The circular debt started emerging in the late 2000s. Successive governments relied on heavy budgetary support and quasi-fiscal financing to eliminate it. However, the measures addressed the symptoms and not the root causes.

The cumulative budgetary support to the power sector amounted to Rs3,202 billion from FY07 to FY19. An amount of Rs2.86 trillion was paid on account of budgetary subsidies and Rs342 billion in other liquidity injections.

Yet, the circular debt stock continued to grow and increased by Rs465 billion in FY19 to around Rs1,600 billion. It led to total financial loss to the country of Rs4,802 billion during the 13-year period, causing annual loss of around Rs370 billion due to power-sector inefficiencies.

This is especially alarming because with public indebtedness (public debt-GDP ratio) having increased to 85% in FY19 from 52% in FY07, the government’s ability to provide fiscal support to the sector is now severely constrained.

IPPs views

Independent Power Producers Advisory Council (IPPAC) Chairman Khalid Mansoor argued that capacity charges included bank loan repayments and other financial costs, fixed operational costs and IPPs’ profit or IRR as given in the tariff fixed by Nepra as per the power policy.

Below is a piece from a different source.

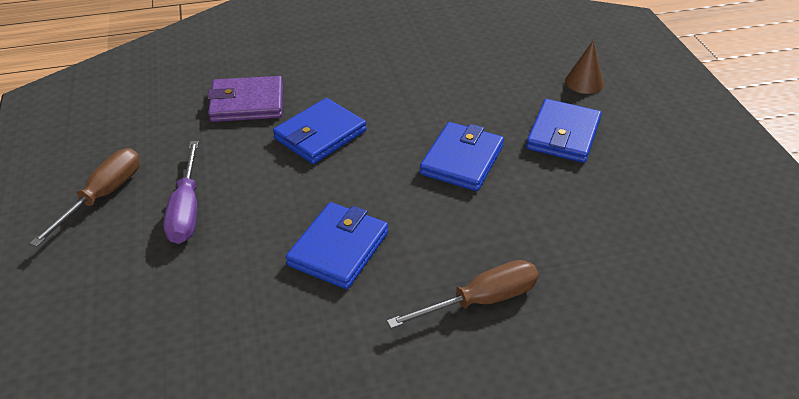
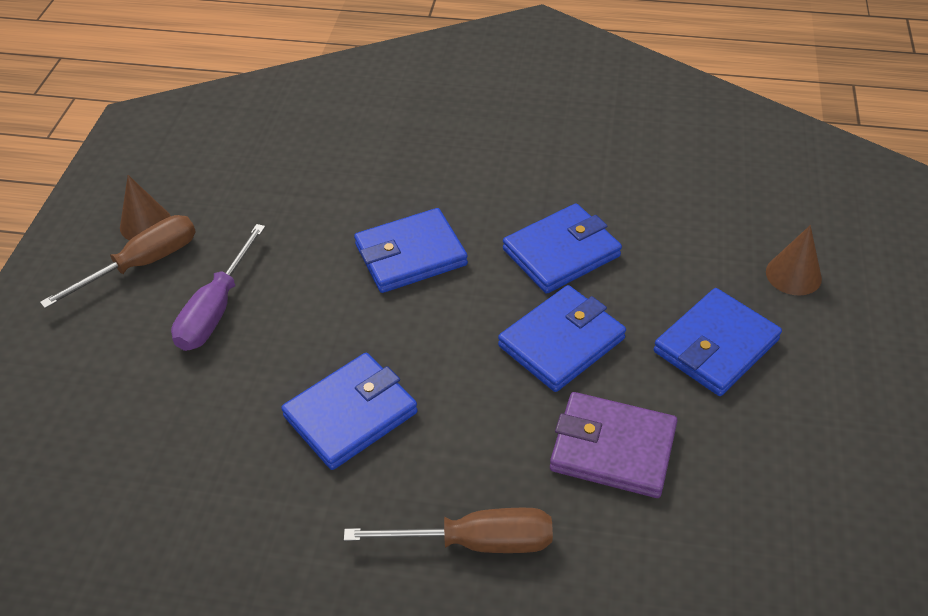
camera: 25 degrees right, 5 degrees up
(89, 167) = (145, 224): none -> brown cone
(247, 103) = (350, 187): purple wallet -> purple wallet (612, 448)
(427, 107) = (561, 253): none -> blue wallet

Back in FY18, he said, the share of capacity charges in generation costs was around one-third, but today it doubled to two-thirds for two main reasons - new generation capacity added in the past few years and the net hydel profit being paid to two provinces (K-P and Punjab) by the Water and Power Development Authority (Wapda). This decision was taken in 2017 by the Council of Common Interests.

He emphasised that sponsors invested in projects to earn return over and above their equity investment over the projects’ life. “No investor will invest merely to recover his investment without earning return.”

“If the government decides to strong arm IPPs, it will completely shatter the confidence and future investors will shy away from Pakistan,” he pointed out. “This will increase country’s risk premium and future investors will demand higher returns.”

Published in The Express Tribune, April 17th, 2020.